In this past grant year two significant sub-objectives of this proposal were completed. First, the studies to determine the synthetic juice conditions best mimicking natural grape juice were completed and the twelve yeast strains for the rest of the study were selected from the extensive analysis of the initial 29. The selected strains display a broad array of behaviors with respect to hydrogen sulfide formation under enological conditions. This body of work has been submitted as a manuscript. The second major sub-objective to be completed was the comparison of the Microarray and Proteome technologies for analysis of global gene expression. The microarray analysis profiles the pattern of expression of mRNA, the “transcriptome”, while the proteome analysis directly profiles protein patterns. Both techniques suffer from limitations that may be particularly severe depending upon the relative level of expression of the genes of interest.
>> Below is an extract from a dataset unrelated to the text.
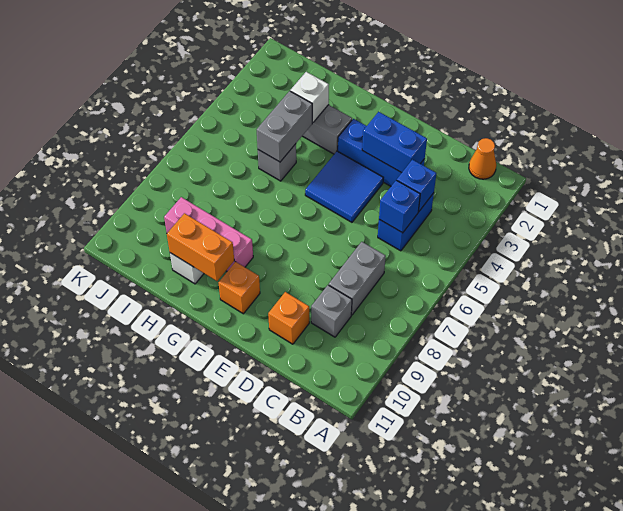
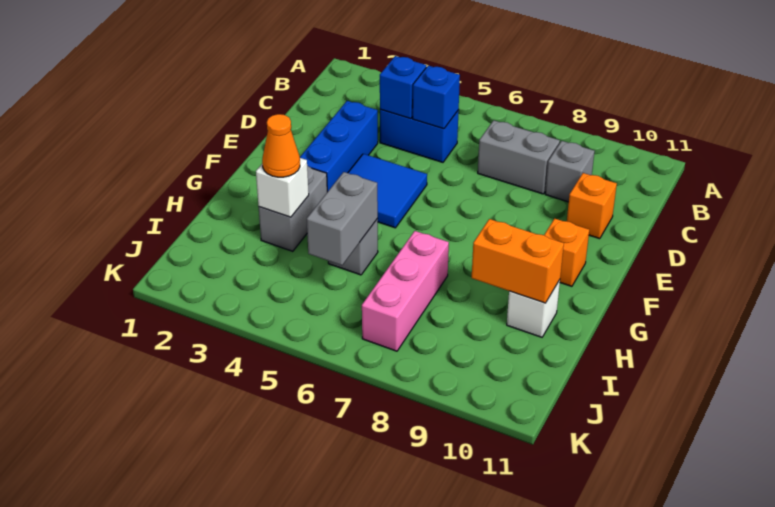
orange cone B1 level 1 -> orange cone H3 level 3
blue brick D3:E3 level 2 -> none
pink brick G9:I9 level 1 -> pink brick H7:J7 level 1
orange brick G10:H10 level 2 -> orange brick H9:H10 level 2
grey brick H4:H5 level 2 -> grey brick H5:I5 level 2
It was necessary to compare both techniques to determine which one would be most useful for the comparative analysis of expression of proteins of the sulfate reduction pathway. The microarray analysis allows accurate quantitation and comparison of moderately to lowly expressed mRNA species, but is not useful for comparative analyses of highly expressed mRNA species. The mRNAs for the genes of the sulfate reduction pathway were found to be for the most part too highly expressed to be accurately estimated with this technology. However, as described in detail below, the microarray analysis did provide extremely useful information on the physiological status of the cells during nitrogen limitation. The strain used for this study was an isolate of the commercial French White strain. On the other hand, the Proteome analysis was found to be quite suitable for this study. The major proteins of interest are all visible as distinct spots on the proteome gels. In the past year we have fine-tuned this protocol and have achieved better reproducibility than what is typically reported in the literature. The direct comparison of the protein profiles of strains displaying differences in H2S formation has been initiated and will continue next year.